森林地帯と寒い雪原地帯がある国で民の意思で国は動いているという建前、裏では一部の特権階級や貴族が支配しているのは関係者なら誰しも理解している。
だが民に知れ渡らないのは、危険人物や反社会的な脅威があるものを裏で暗殺しているからだ。
「メデス殿、例の件は如何ですかな?」
でっぷりと肥え太った者の問いかけに対して応じるのは細身の男だ。
「計画通り進行していますよ」
男はテーブルに置かれているグラスを掴むと赤く染まった酒を口に含みニヤリと口元を歪ませた。

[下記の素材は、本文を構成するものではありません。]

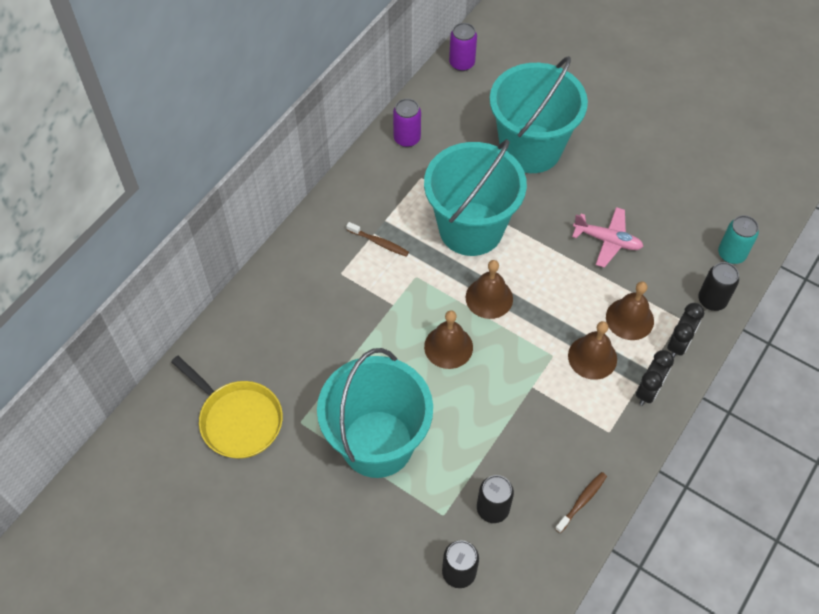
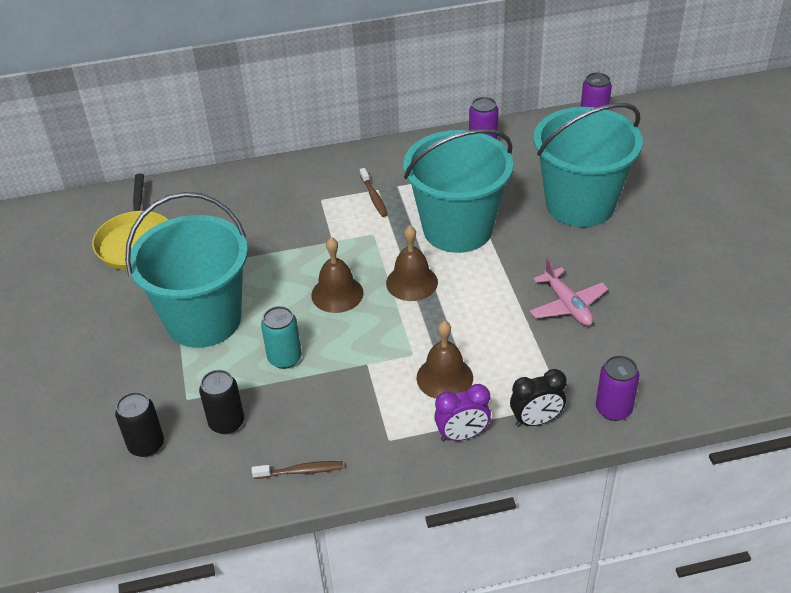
camera: 45 degrees right, 15 degrees down
(629, 319) = (514, 372): brown bell -> none
(648, 391) = (462, 435): black clock -> purple clock
(712, 300) = (613, 409): black can -> purple can
(731, 254) = (680, 387): turquoise can -> turquoise can (285, 358)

「ほほぉ、此方の方も万事順調に進んでいましてな最終確認をしている最中です」
皿にのった分厚い肉をナイフで切りながら、フォークで口に入れ咀嚼し飲み込む。
部屋には巨大な窓にガラスが嵌りカナリッジの街を一望でき、今は夕刻で薄暗い景色が覗く。
部屋の中央にはテーブルが置かれ、高級な食事が並び二人の男が囲む。
「レポール殿も上手くいているようでなにより」
グラスを回し香りを楽しみながら呟いた男、メデス。
茶色い頭髪に長い髪、鋭い目が特徴で濃い緑の服を着ており首周りには金色の刺繍が施され落ち着いた雰囲気を漂わせる男だ。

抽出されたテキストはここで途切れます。